Review of Doug Hinman's book All Day And All Of The Night: Day-by-day concerts, recordings and broadcasts, 1961-1996In 1994 when Doug Hinman published his telephone book-sized Kinks discography, titled The Kinks Part One: You Really Got Me: An Illustrated World Discography Of The Kinks, 1964-1993, he indicated that he planned a follow-up book concentrating on the Kinks' concert history. A "gigography", if you will. It has been 10 long years, but the wait is finally over, and it was worth it.
Compared to other bands like the Beatles and the Rolling Stones, the amount of material on the Kinks, books or otherwise, is relatively small. It's a real treat for fans when something like Doug's All Day And All Of The Night: Day-by-day concerts, recordings and broadcasts, 1961-1996 comes along. The amount of research that Doug has done on this book (and his previous) is amazing.
The first thing to note about the new book is its size. Instead of publishing this book himself as he did with You Really Got Me, Doug managed to find a publisher willing to take on such a hefty project: Backbeat Books, a London-based publisher known for a wide variety of music books including many Rock 'n' Roll titles. With the amount of information Doug has collected, most publishers would balk at the size of the resulting book. I'm sure some compromises had to be made, but reading through it, I can't begin to think of what information might have been left out. At 352 8 1/2" x 11" pages, All Day And All Of The Night is at least two-thirds the size of You Really Got Me. That's pretty darn big.
One obvious difference between You Really Got Me and All Day And All Of The Night is readability. You Really Got Me contains a wealth of information -- release dates, catalog numbers, and track listings for Kinks LPs, singles, cassettes, 8-tracks, etc. from all over the world, as well has a lot of other interesting stuff -- but it's not something that you would pick up and read cover to cover (although I can think of a few fans that probably have). But it makes a wonderful reference book. I'm constantly thumbing through it to answer questions about albums or whatever that people e-mail me about at my web site, and I often find an interesting piece of information that Doug has included about a particular release that I had overlooked before.

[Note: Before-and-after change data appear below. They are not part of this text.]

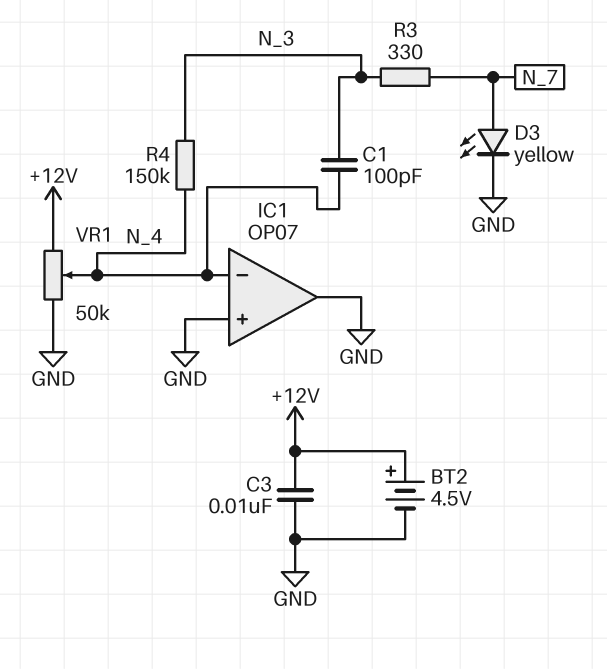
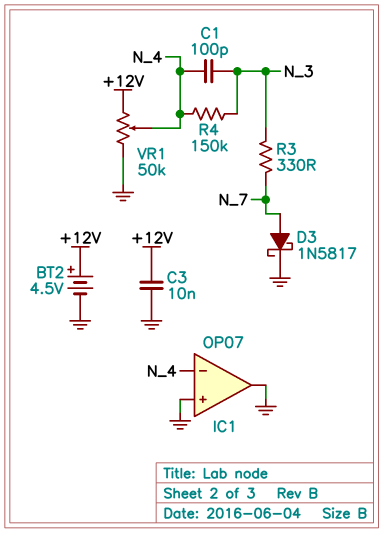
D3: LED yellow (A N_7, K GND) -> schottky 1N5817 (A N_7, K GND)

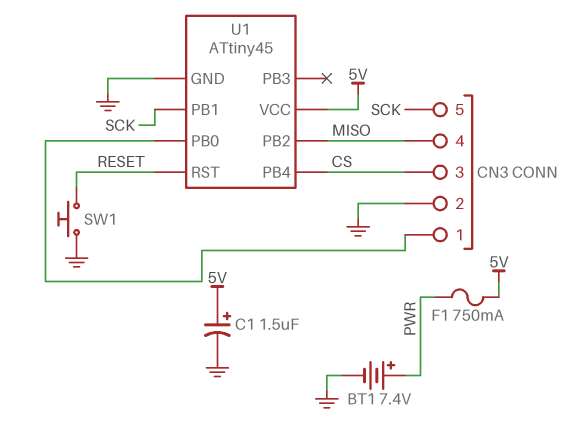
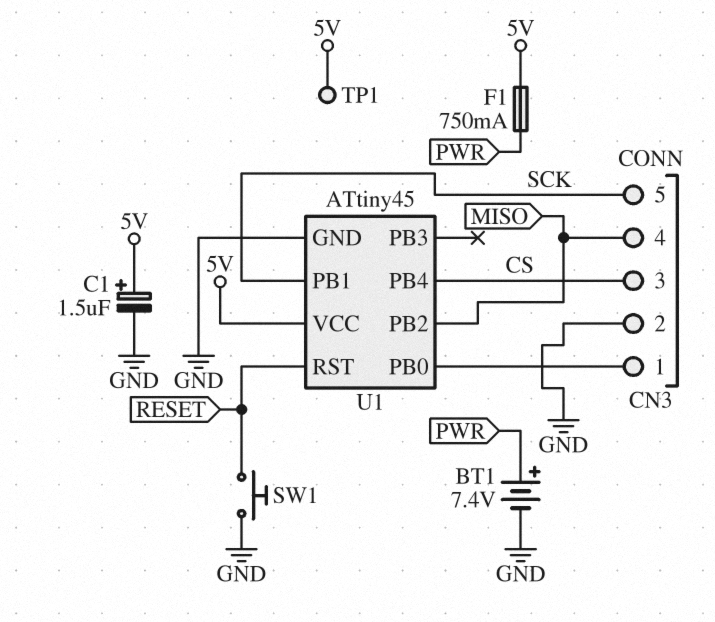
TP1: none -> test point (5V)

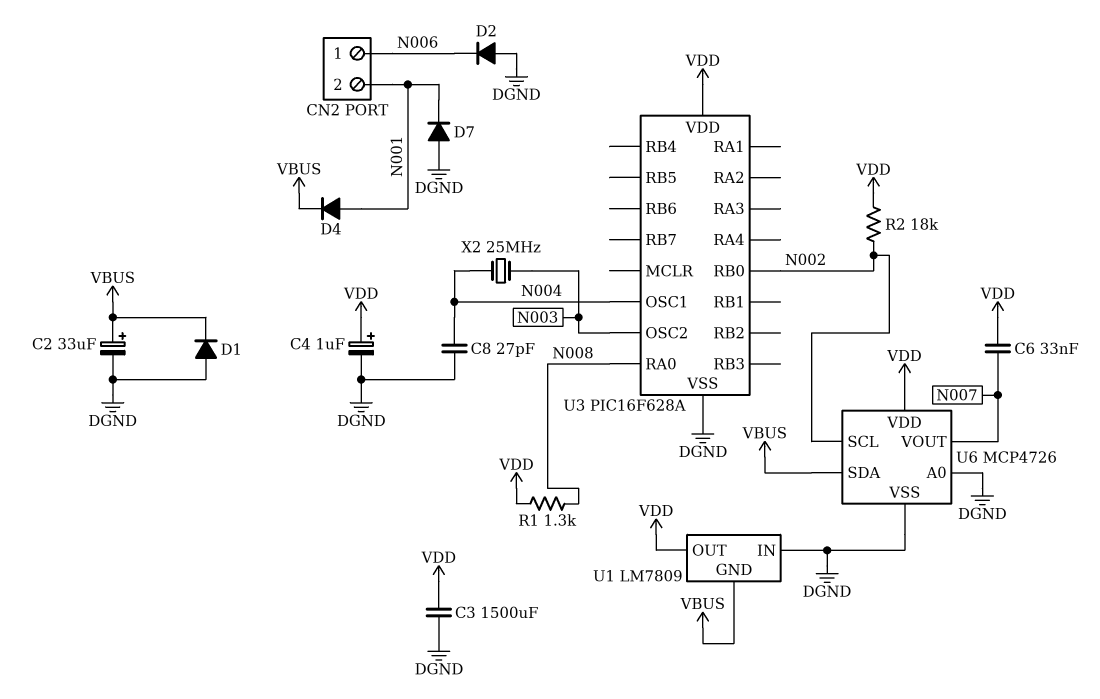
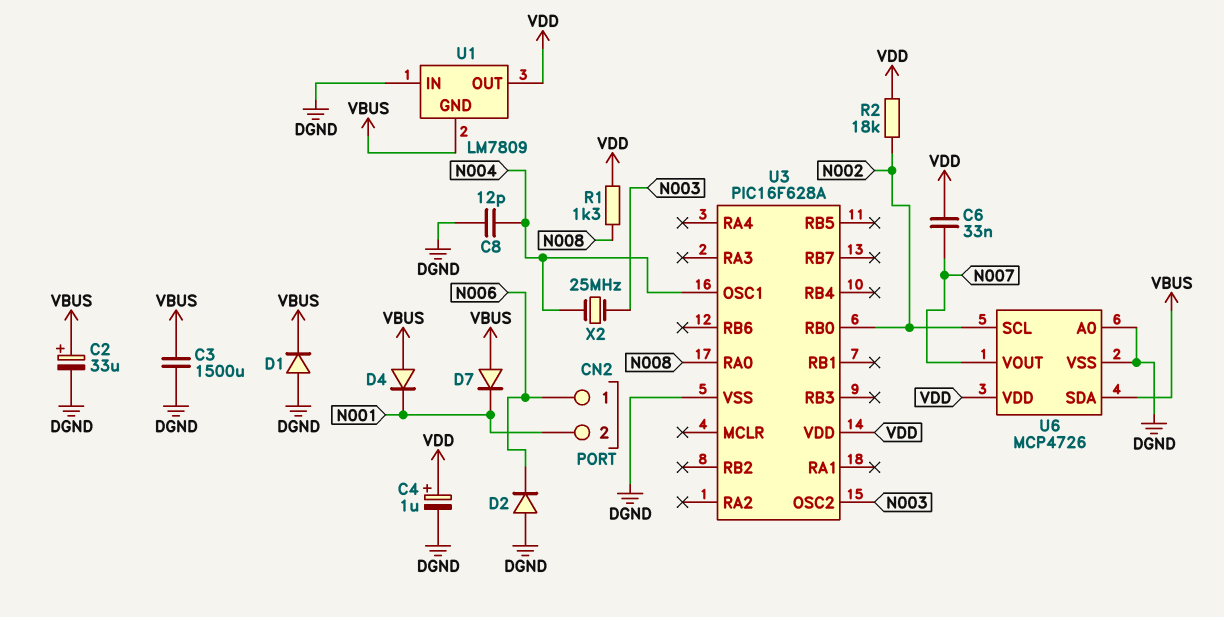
C3: 1500uF (DGND, VDD) -> 1500uF (DGND, VBUS)
C8: 27pF (DGND, N004) -> 12pF (DGND, N004)
D4: diode (A N001, K VBUS) -> diode (A VBUS, K N001)
D7: diode (A DGND, K N001) -> diode (A VBUS, K N001)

All Day And All Of The Night, by contrast, is very readable. The material is presented in chronological order, and entries for each date are written in a style that is easy to read yet doesn't skimp on information. The information is more than just where they played on which night. There is also information on recording sessions and releases, television and radio broadcasts, scheduled appearances that were canceled (there were a lot of those), business and legal dealings... The list goes on and on. Set lists for concerts are only occasionally given, as a sample of what songs the band was playing at that particular period.
But us nerdy, "obsessed fan" types aren't left out. We can still use this book as a valuable reference tome by consulting the detailed indexes. There are four indexes: radio sessions, TV sessions, live show locations and a songs index. In the Live Show Locations index, you can look under United States, New York, Syracuse, and find that the Kinks played at the War Memorial Auditorium on January 8th, 1982. You turn to the appropriate page in the book and find out that Bryan Adams was the opening act. For this particular show (my first Kinks concert ever) there is no other information given, but you can find the set list for the show two days later and learn that for this tour they were including the as yet unreleased song "Bernadette" in the set. And five days later is when Dave Davies first experienced telepathic communications with beings that some may describe as aliens. You can also learn that this is the third leg of the Kinks' North American Give The People What They Want tour, and that it was booked to finance an upcoming tour to Australia.
If you have read Ray and Dave's autobiographies and the biography books by other authors and want something that will fill in any gaps in the facts that might be missing, as well has provide a good deal of entertaining reading for several weeks, then this book is for you. If you want a reference book where you can look up gig locations, recording sessions and radio & TV broadcasts, this is also the book for you (and buy Doug's other book, too).